We kept our lead on Ghost, although she remained tenaciously close behind, and caught the two Solos early. We closed down the hindmost of the two lasers Lasers, crossing him as we were beating up to the windward mark,  Ghost still hot on our heels. And then, just as we were rounding the mark, another gust came slamming through.

Ben dumped mainsail like it was going out of fashion as he and I both hiked hard to windward, but by the time I realised it was no good and tried to free the jib, the angle on the cleat was too acute, I was crammed up by the shroud and I couldn't yank it loose. The mast touched, the mainsail slapping onto the surface of the water. Ben slid down the hull like a kid on an amusement park waterslide to disappear astern, and I vaulted backwards over the gunwale to land on the now horizontal centreboard.


The trouble with an Enterprise when racing in a handicap fleet is that most of the single-handers we're against can tip over and bounce back up in moments, their hulls completely dry and ready to go again. We capsize, and when we come up we're barely held afloat by our buoyancy bags, the hull swamped and the gunwales awash.

Buffy came back up as I leaned back and pulled on the jib sheet, scooping Ben with her, still in the grip of the gust, pointing conveniently downwind towards the next mark. I rolled in as she righted, pulled the jib on and slammed the bailers open in the floor of the hull whilst Ben struggled with the tangle of mainsheet astern. She began to move.


There is a good place and a bad place to capsize an Ent. At the top of the beat, with a long, fast reach ahead of you to the next mark, is as good as it gets.

"Does she gybe better or tack better when she's full of water, I can't remember?" yelled a vaguely concerned Ben as we neared the gybe mark, Buffy wallowing like a drunken whale ploughing through the water, throwing spray everywhere.

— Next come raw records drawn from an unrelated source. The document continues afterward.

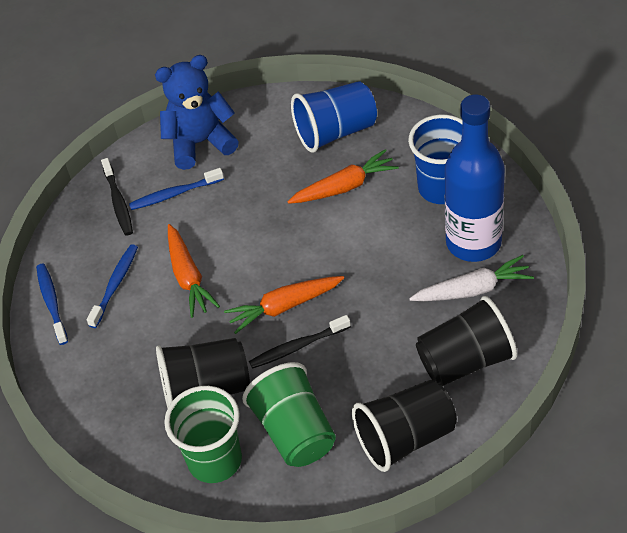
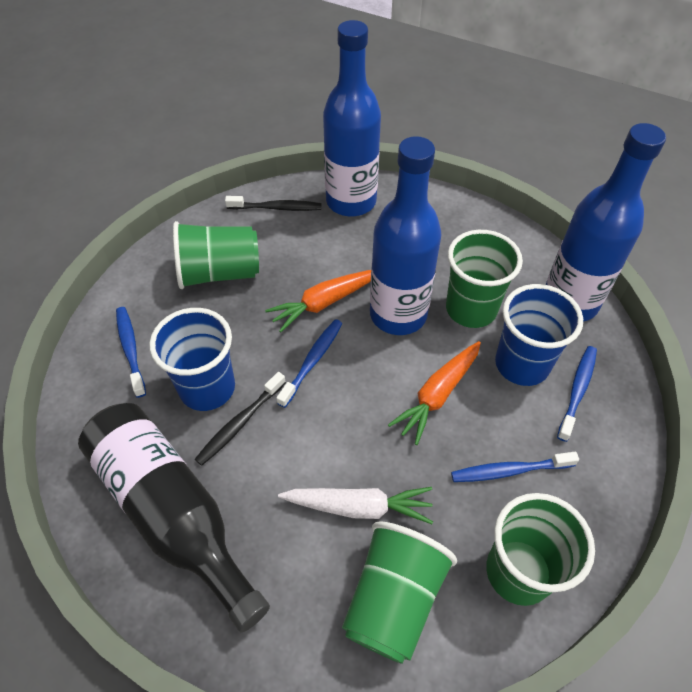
black bottle: 0 -> 1
black cup: 3 -> 0
blue bottle: 1 -> 3
blue teddy bear: 1 -> 0
blue toothbrush: 3 -> 4
green cup: 2 -> 4
orange carrot: 3 -> 2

"Neither. Just go for it!" I yelled back, and started to haul on the kicker to coax the boom across as Ben turned the mark. The boom went over. We stayed up. And accelerated out of the gybe, still in the grip and violence of the gust, the boat rising out of the water like the Nautilus and beginning to plane as the lake sheeted out through the bailers and transom flaps, back to where it belonged.


By the time we reached the next gybe mark at the other end of the lake, Buffy was dry once more, and the second Laser was now also history in our wake.

It was a fantastic race. The weather was hard and unforgiving, but exactly what we needed to blow the cobwebs out. We caught the leading Topper in the final few minutes of the pursuit, and so Dad, who had put so many hours of hard work into the boat with me over the last six weeks, got to watch us win the first race of the year from the Club's veranda.


I couldn't tell him if his repairs to the centreboard had stopped the leak, there was too much water coming in over the sides to say. But I don't think it really mattered today; the freshly sanded and painted hull and the rebuilt and refinished foils slipped through the water like a dream and gave us our win.